Les effets secondaires économiques de la fermeture du détroit d’Ormuz ne concernent pas seulement les États-Unis, mais le monde entier. Je ne parle même pas des dégâts que provoquerait la combinaison de ces effets secondaires si les forces houthies au Yémen fermaient le détroit de Bab el-Mandeb.
La situation actuelle montre que les résultats obtenus par les États-Unis s’écartent de ceux qu’ils espéraient. Les États-Unis, qui s’attendaient à une reddition facile, ont certes obtenu des succès militaires tactiques, mais ils ont perdu sur le plan stratégique. Comme quelqu’un qui rame dans un marécage, les États-Unis ne peuvent ni avancer ni revenir en arrière.
L’un des facteurs qui ont contribué à la victoire de Barack Obama lors de l’élection de 2008 fut sa promesse de mettre fin à la guerre en Irak. L’opinion publique américaine voulait le retrait des soldats américains d’Irak. Obama avait fait de cette demande de l’opinion publique l’un des thèmes de sa campagne.
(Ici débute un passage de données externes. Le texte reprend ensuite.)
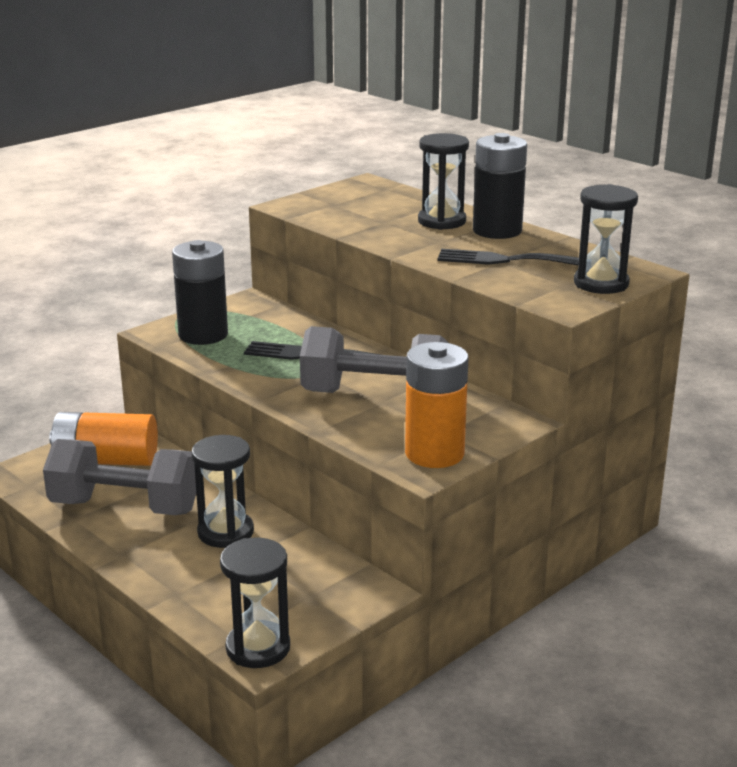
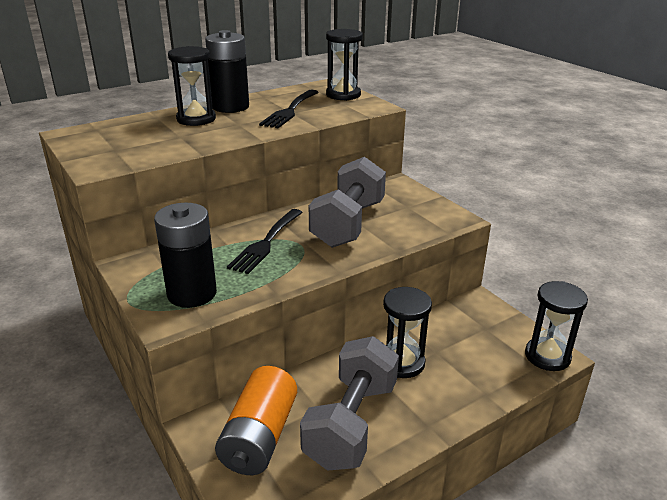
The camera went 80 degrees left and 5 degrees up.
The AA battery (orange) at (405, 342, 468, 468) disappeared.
Les dommages provoqués par les conséquences politiques de la lenteur des États-Unis à abandonner les stratégies perdantes lors de leurs guerres précédentes font encore l’objet de débats. Les réalistes en politique étrangère soutiennent qu’un État en guerre adopte les stratégies ayant les meilleures chances de succès et tire profit des situations de conflit lorsque les bénéfices l’emportent sur les coûts. Dans le cas contraire, les États doivent rapidement abandonner une stratégie perdante.